Interrupt coalescing

Use fixed interrupt coalescing instead of adaptive coalescing:

NIC=$(ip -o addr show | grep '<data-subnet>' | awk '{print $2}')
ethtool -C $NIC adaptive-rx off adaptive-tx off \
    rx-usecs 128 tx-usecs 64 \
    rx-frames 256 tx-frames 256

Adjust based on workload:

  • Lower latency: Reduce rx-usecs to 32-64, rx-frames to 64-128
  • Higher throughput: Increase rx-usecs to 256, rx-frames to 512

Congestion control

Use CUBIC (the Linux default). BBR’s bandwidth probing cycles cause throughput oscillation when many concurrent flows share the same high-bandwidth link.

Switch configuration

Configure the switch connecting MinIO AIStor servers for maximum throughput:

  • Jumbo Frames: Configure MTU 9100+ on all switch ports connected to MinIO AIStor servers and clients.
  • Multi-queue scheduling: Keep TC-to-queue mappings active. Without these, all traffic forces through a single queue.
  • Disable PFC and flow control: PFC is designed for RoCE/RDMA lossless fabrics and is counterproductive for TCP.
  • Buffer allocation: Use the default “lossy” buffer profile. Lossless profiles waste buffer space when PFC is disabled.
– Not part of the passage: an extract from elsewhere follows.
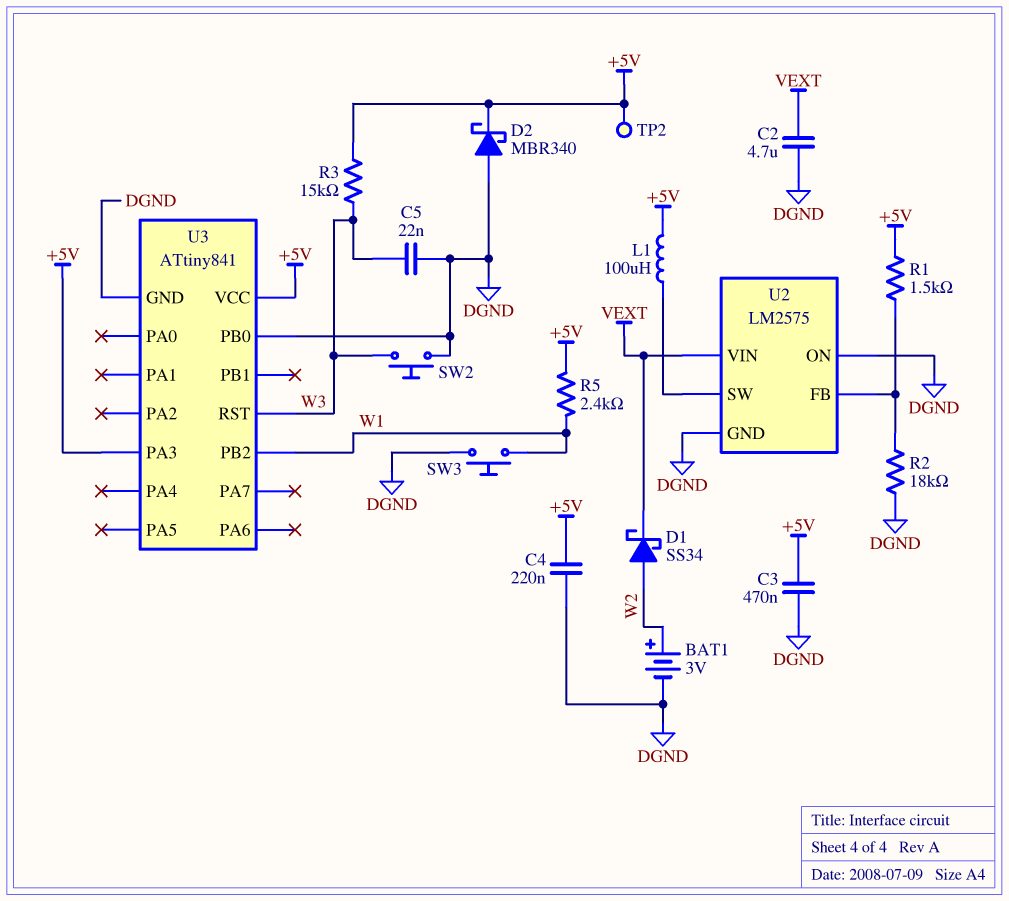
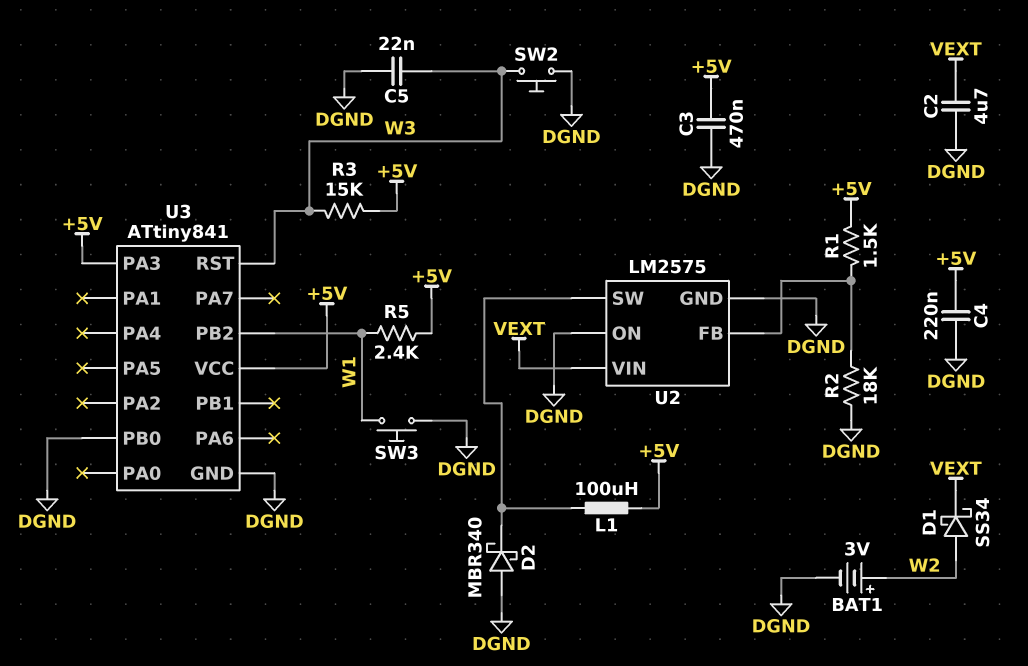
D2: schottky MBR340 (A DGND, K +5V) -> schottky MBR340 (A DGND, K U2/SW)
TP2: test point (+5V) -> none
Monitor switch port counters for TX_DRP, RX_DRP, and per-queue distribution to detect issues.

Connection tracking (nf_conntrack)

On dedicated storage servers, connection tracking should ideally be disabled by not loading the nf_conntrack module:

sudo modprobe -r nf_conntrack
echo "blacklist nf_conntrack" | sudo tee /etc/modprobe.d/no-conntrack.conf

If firewall rules require it, configure aggressive timeout settings:

sudo sysctl -w net.netfilter.nf_conntrack_max=800000
sudo sysctl -w net.netfilter.nf_conntrack_tcp_timeout_established=300
sudo sysctl -w net.netfilter.nf_conntrack_tcp_timeout_time_wait=20

Bootloader settings

These settings require a reboot to take effect.

Setting Reason
skew_tick=1 Staggers timer interrupts across CPUs to avoid thundering-herd wakeups.
intel_iommu=off Disables IOMMU (VT-d/DMAR) to remove DMA translation overhead on every NVMe and NIC transfer.

For AMD systems, use amd_iommu=off instead of intel_iommu=off.

IOMMU is useful for VM passthrough (VT-d) and device isolation. On bare-metal storage servers running only MinIO AIStor, disable it.

MinIO AIStor settings

Connection limits

Set MINIO_MAX_IDLE_CONNS_PER_HOST to tune the maximum number of idle and active internode HTTP connections. Increase or decrease this value to adjust concurrency between nodes.

O_DIRECT

The MINIO_API_ODIRECT setting controls whether MinIO AIStor bypasses the OS page cache for reads and writes. The default is on (O_DIRECT for both reads and writes). You can also set it to read (O_DIRECT for reads only) or write (O_DIRECT for writes only). Setting it to off disables O_DIRECT entirely, which can cause the page cache to grow unbounded, leading to memory pressure and potential out-of-memory conditions. It is never recommended to set this to off in production.

Thread pressure monitoring

The MINIO_API_THREAD_PRESSURE_CHECK and related settings monitor goroutine usage and return HTTP 429 from health endpoints when thread pressure exceeds the critical threshold.

Validation

After applying the profile, verify key settings:

# CPU governor
cat /sys/devices/system/cpu/cpu0/cpufreq/scaling_governor

# IOMMU (after reboot)
dmesg | grep -i iommu

# TCP buffers
sysctl net.core.rmem_max net.core.wmem_max

# THP
cat /sys/kernel/mm/transparent_hugepage/enabled

# Flow control (per data NIC)
ethtool -a $NIC | grep -E 'RX:|TX:'

# Ring buffers (per data NIC)
ethtool -g $NIC | grep -A4 'Current'

# LRO (per data NIC)
ethtool -k $NIC | grep large-receive-offload

# NIC packet drops (should be zero or near-zero after tuning)
ethtool -S $NIC | grep -E 'rx_discards_phy|rx_out_of_buffer|tx_pause_ctrl_phy'